Lo de los saludos es
cosa curiosa; sin duda, tiene que ver con la expansivo de cada
personalidad, aunque no me refiero a la manera de saludar: Mano
fuerte, devastadora (hoy llamada “trump”) mano floja, afable,
blandengue total, de colega, besos, besos que no se acaban de dar,
abrazos, palmadas, etc., sino al hecho de hacerlo, de querer hacerlo,
querer evitarlo o negarlo.
Obviamente, las personas
tímidas se esconden, miran para otro lado, se ocupan en algo o se
hacen las distraídas y, en el extremo opuesto, están los muy
saludones, que casi provocan, buscan y consiguen saludar a toda
costa.
No sé si en el punto
medio, de haberlo, estaría la virtud; además, qué virtud, pero es
significativo que en los pueblos, más cuanto más pequeños, estas
diferencias se acortan y la gente se siente más integrada en un
mismo grupo o comunidad y, por eso, sueltan un Ey o cualquier
expresión equivalente sin plantearse nada más. Creo que se llama
salud mental.
Y no es que no les den
importancia al saludo, porque cuando alguien te falta, o te molesta,
lo primero que hacen es resentirse en esos modales, retirar el
saludo, sino que se ha comprendido que pisar el mismo suelo, ver las
mismas estrellas y respirar el aire mismo algo debe de ponernos de
acuerdo, algo debe de provocarnos un pequeño sentimiento común.
Llevo veinte años
residiendo en la misma comunidad, sesenta pisos; y puedo ver todo ese
universo en ella: A un vecino casi lo persigo con mis saludos cada
vez que me cruzo con él; regularmente, agacha la cabeza y rehuye
decir algo o hacer un gesto; una vez me dijo hola, porque acompañaba
a su esposa, una mujer normal que responde a los saludos. A cuatro
metros vive una familia, con la que jamás hemos celebrado o
compartido nada, son correctos, educados y limpios, dan los pésames,
las felices navidades y sé que si se quema mi casa, me llamarán, o
llamarán a los bomberos, pero poco más. En el supermercado coincido
con el político, que no duda casi en invitarme a comer, aunque nunca
hemos tenido ni tenemos la menor relación.
Sin embargo, cuando
vivía en una localidad pequeña, no se dosificaban los saludos, los
Qué hase, Buenas, o cualquier otra manera de educación cortés
aparecían con quienes te encontrabas, paseaba o coincidías en la
tienda o en el bar. Había o no había luz suficiente por las noches,
el médico era mejor o peor, los maestros eran o no eran, el alcalde
cumplía o no; el trabajo abundaba, o el paro, la actividad cultural
o la deportiva: se convivía. Y algo parecido me ocurrió en un
barrio de la periferia.
Ahora se le echa la
culpa de todo a los teléfonos móviles; hombre, para esconderse tras
ellos le servirá al tímido, pero yo llamo descortesía a esta
postura consolidada de no saludar, con el beneficio de la duda para
los pusilánimes, y un síntoma de soledad, que ya viene de lejos.
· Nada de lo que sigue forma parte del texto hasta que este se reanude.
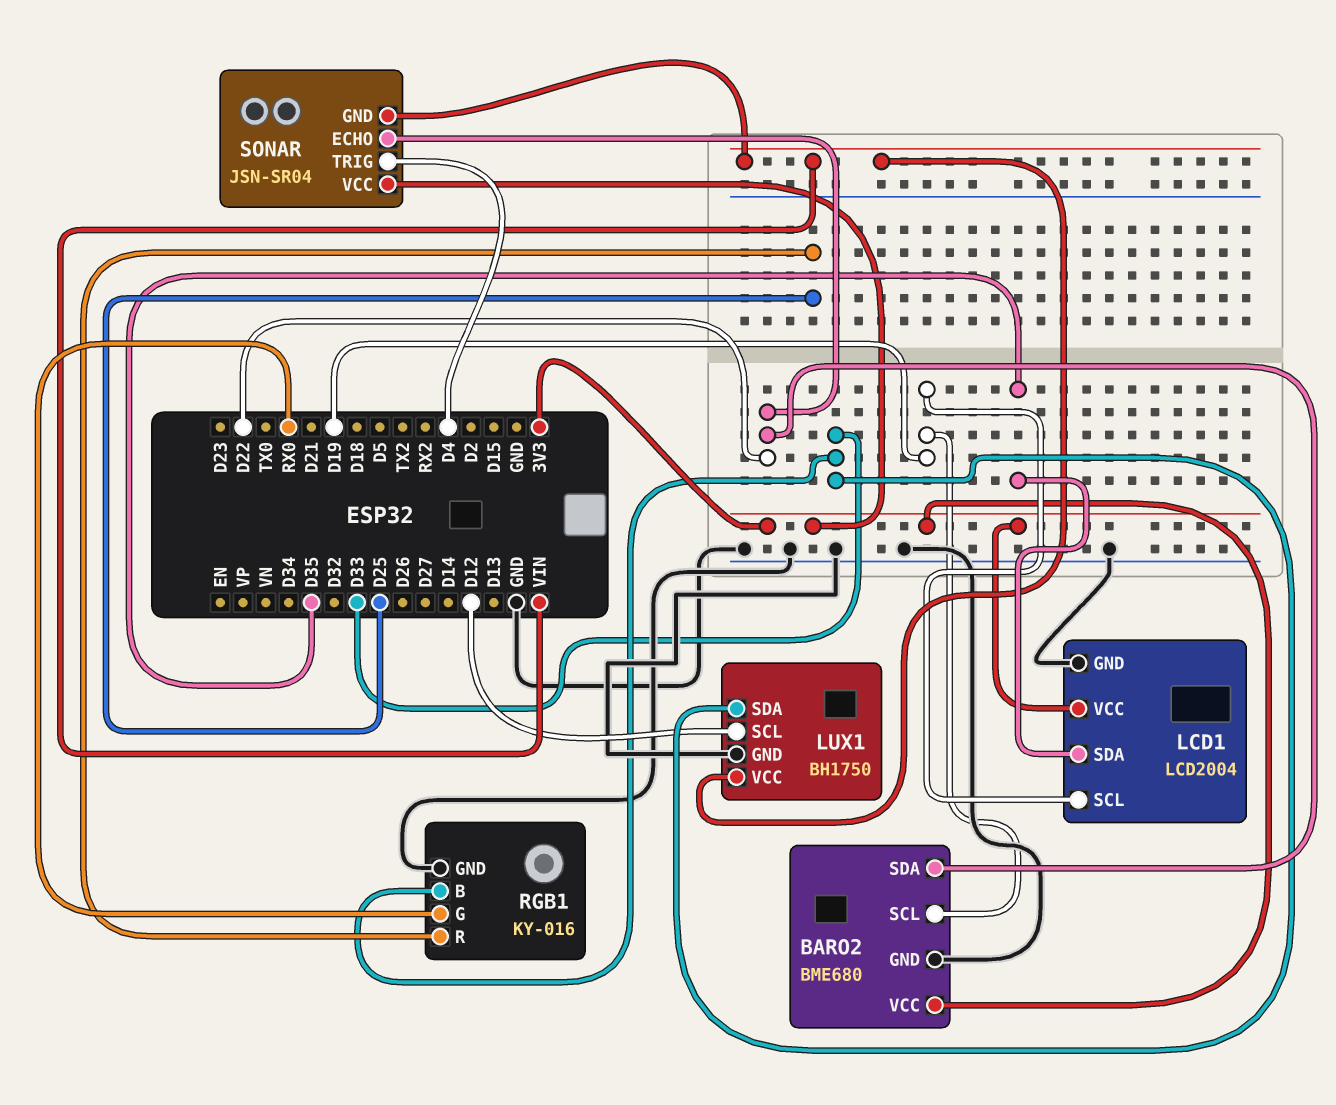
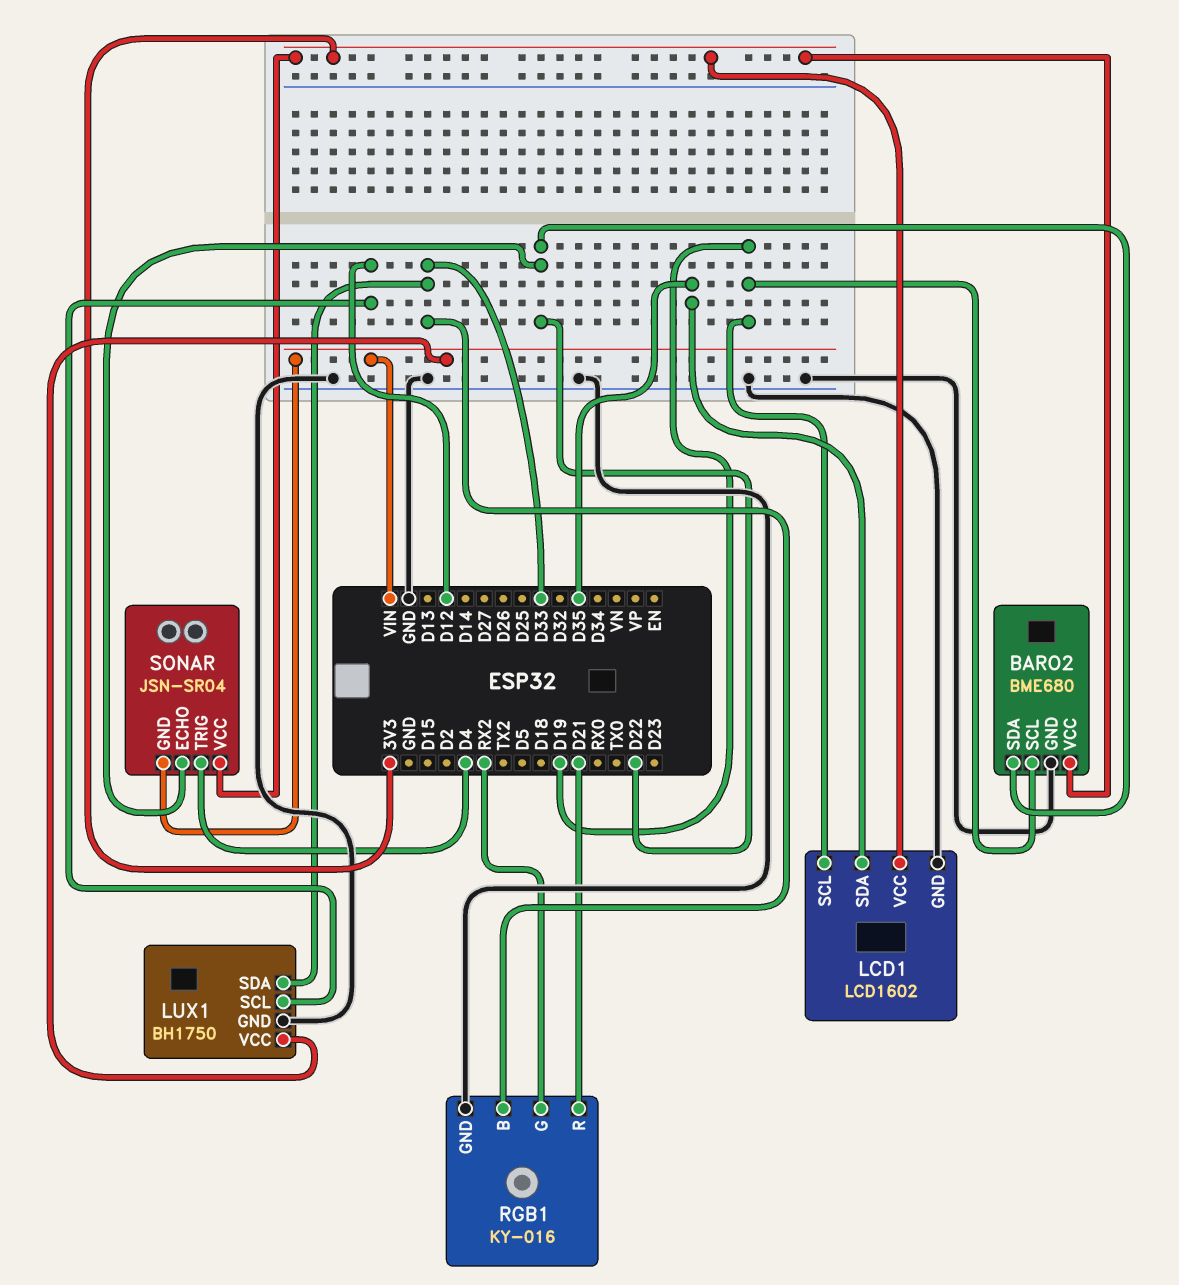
LCD1: LCD2004 -> LCD1602
RGB1 pin G: RX0 -> RX2
RGB1 pin R: D25 -> D21

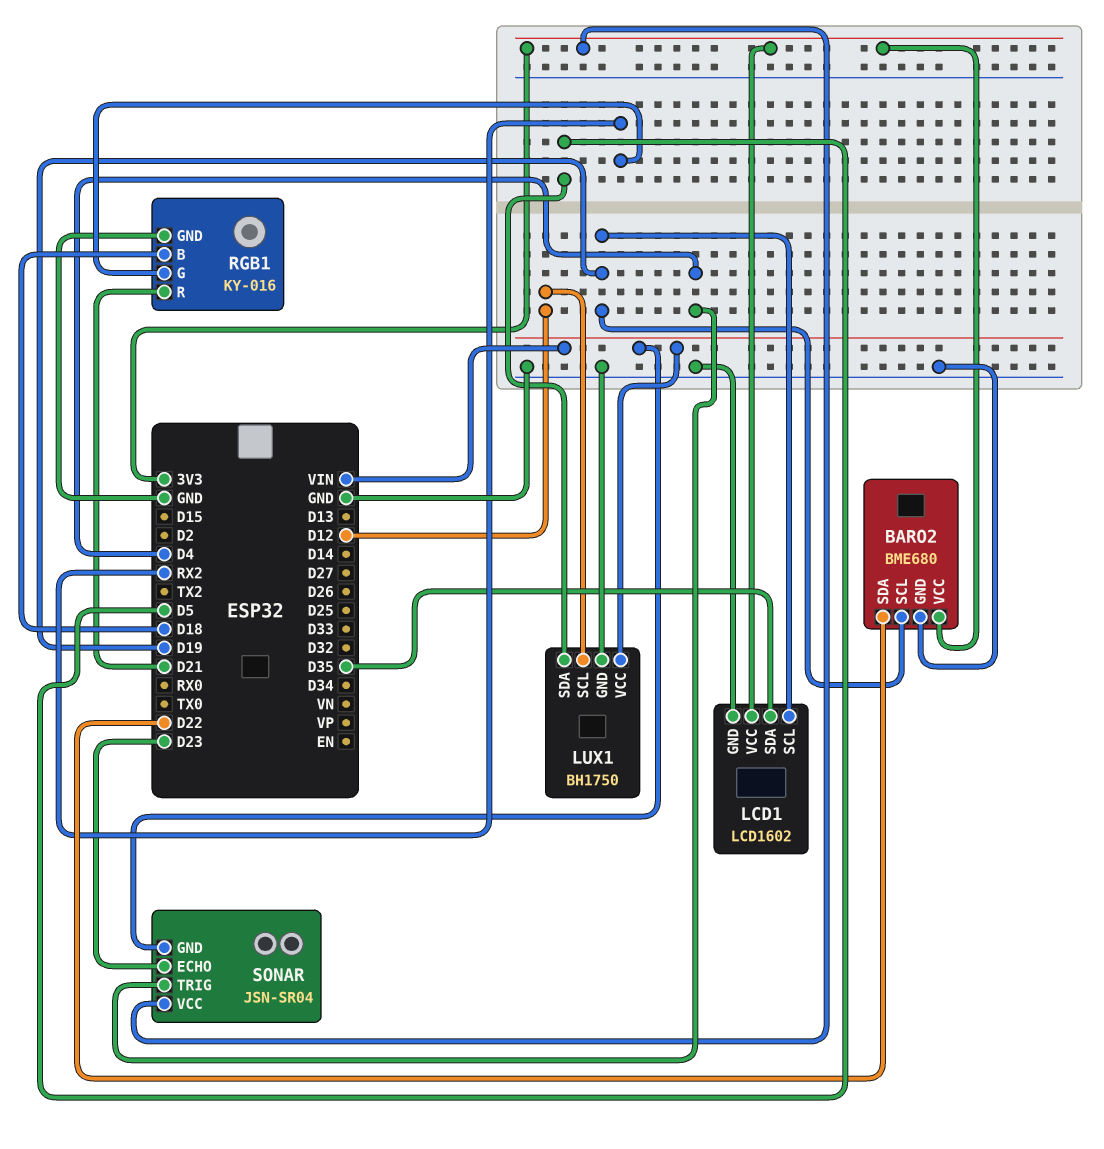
LUX1 pin SDA: D33 -> D5
RGB1 pin B: D33 -> D18
SONAR pin ECHO: D22 -> D23

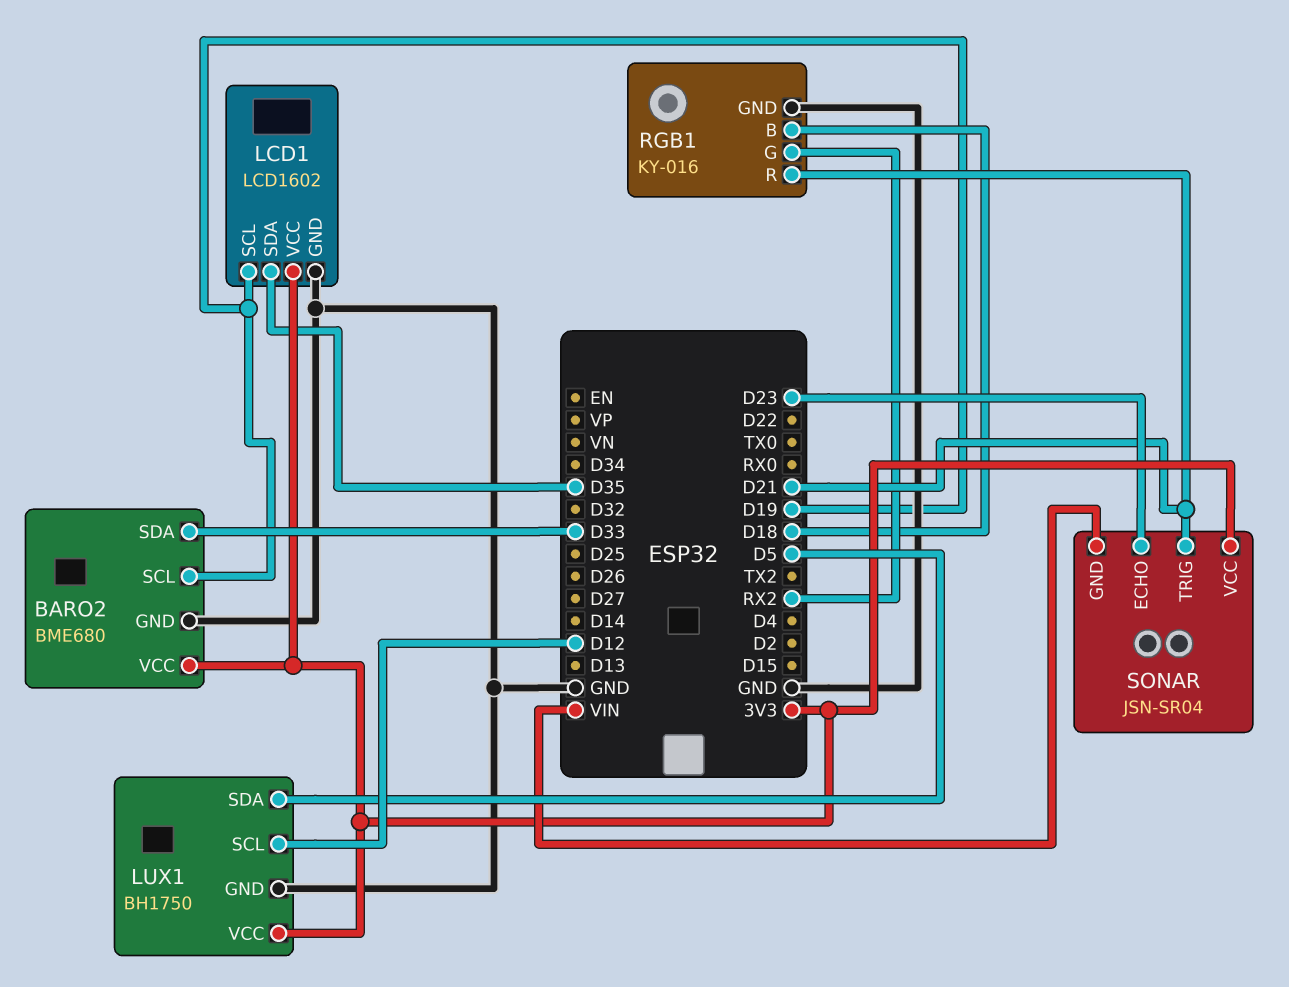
BARO2 pin SDA: D22 -> D33
LUX1 pin VCC: VIN -> 3V3
SONAR pin TRIG: D4 -> D21

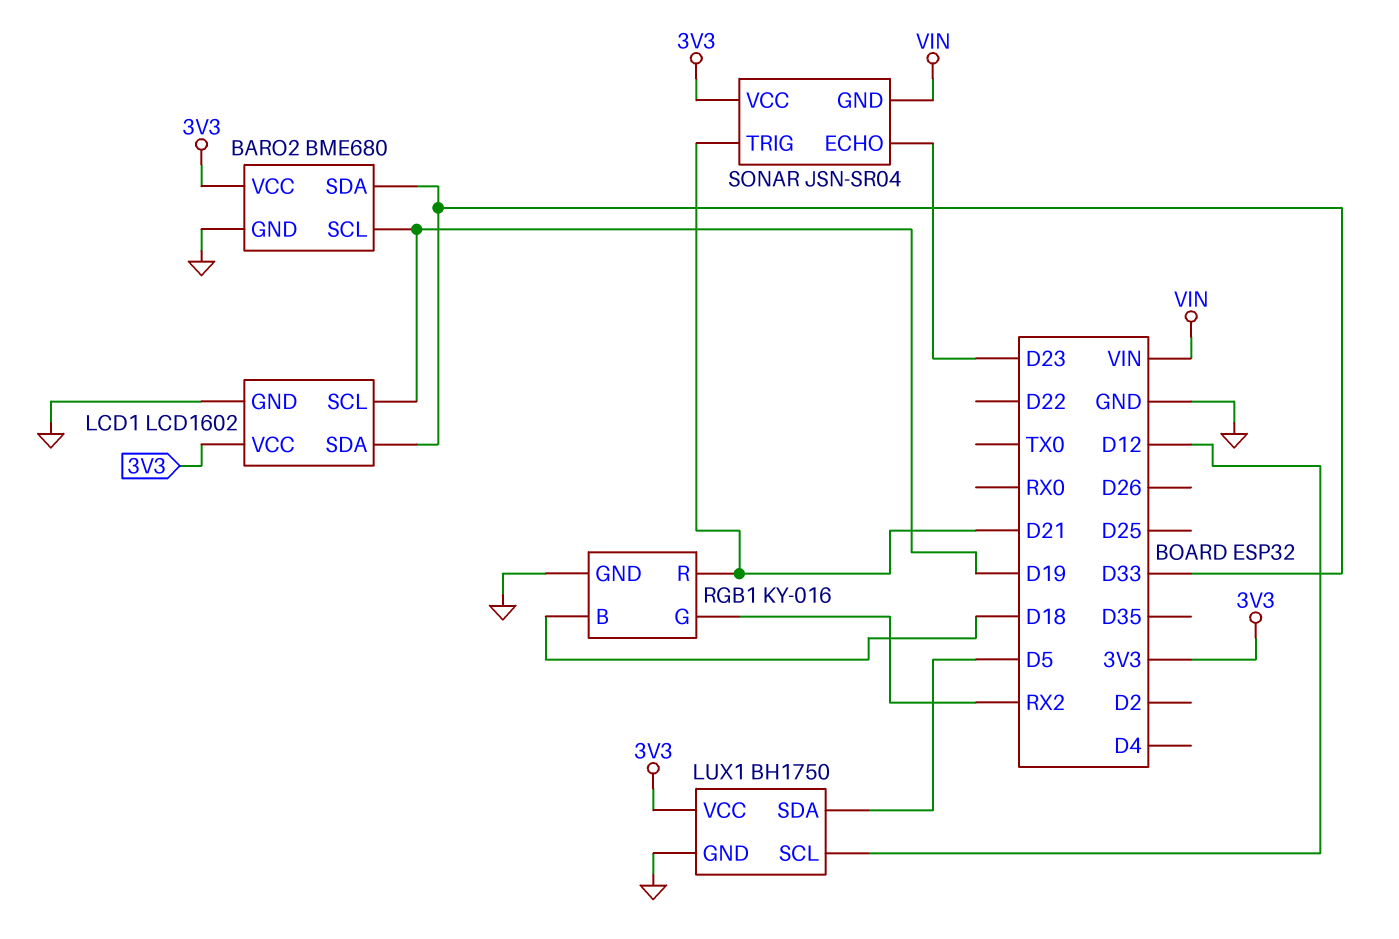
LCD1 pin SDA: D35 -> D33

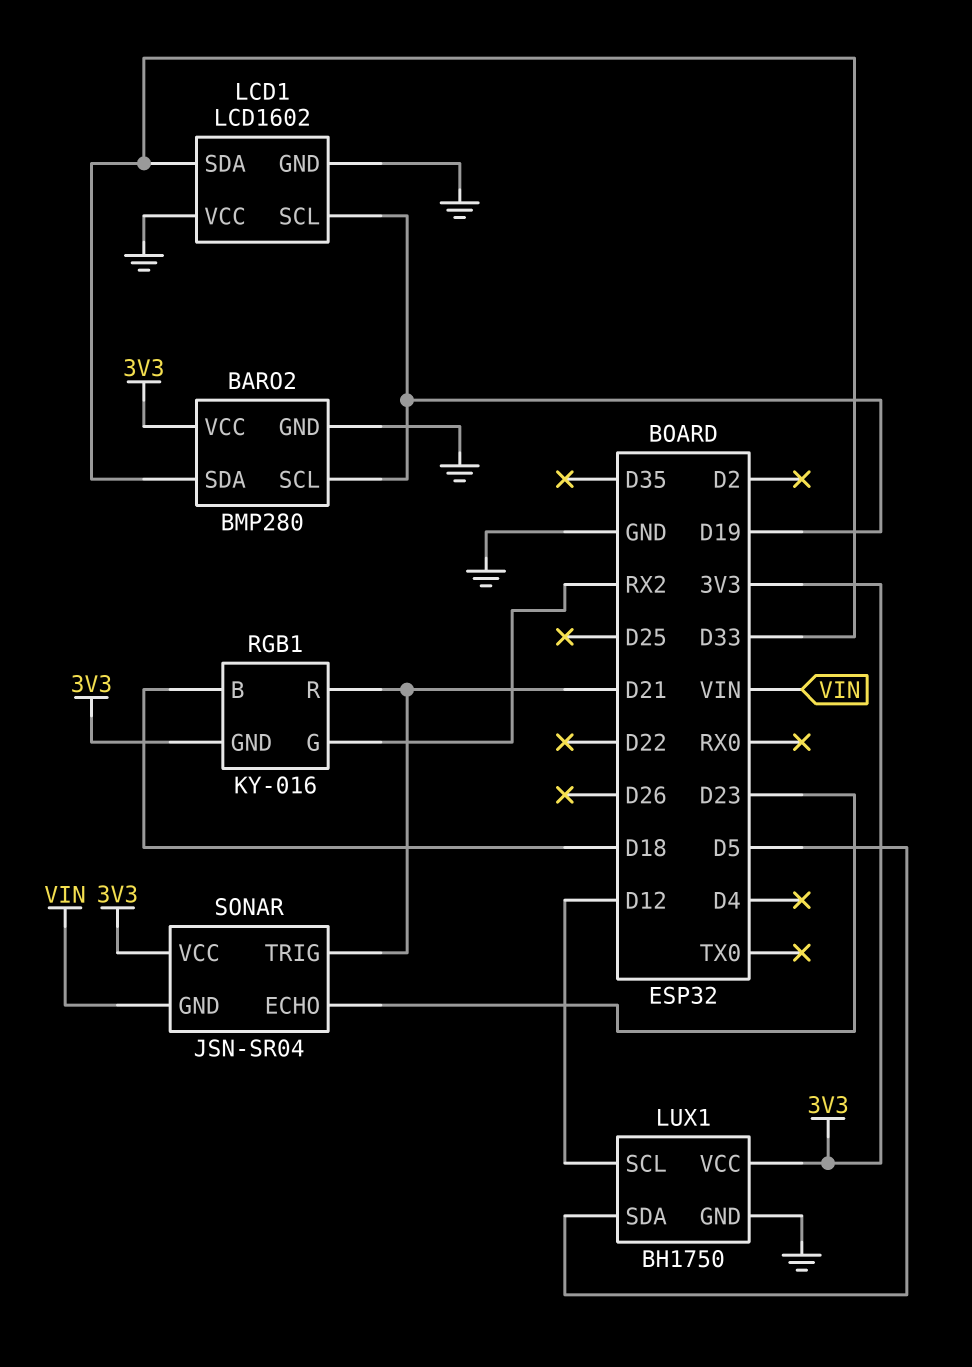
BARO2: BME680 -> BMP280
LCD1 pin VCC: 3V3 -> GND
RGB1 pin GND: GND -> 3V3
Reconozco que me gusta sentirme vecino, ciudadano, hombre como
cualquiera, paralelo, igual; y sospecho que quienes abren zanjas,
levantan barreras, muestran las diferencias y se aíslan, con todo el
derecho, son seres de otro mundo que no es el mío, que no son de
esta sociedad que queremos mejorar entre todos.
Entre la frase atribuida
al cantante Silvio: “Cada uno va a a lo suyo, menos yo, que voy a
lo mío” y la conocida de Góngora: “Ándeme yo caliente / y
ríase la gente”; yo sigo prefiriendo la del poema de Bertolt
Brecht: “Uno sólo no puede salvarse”.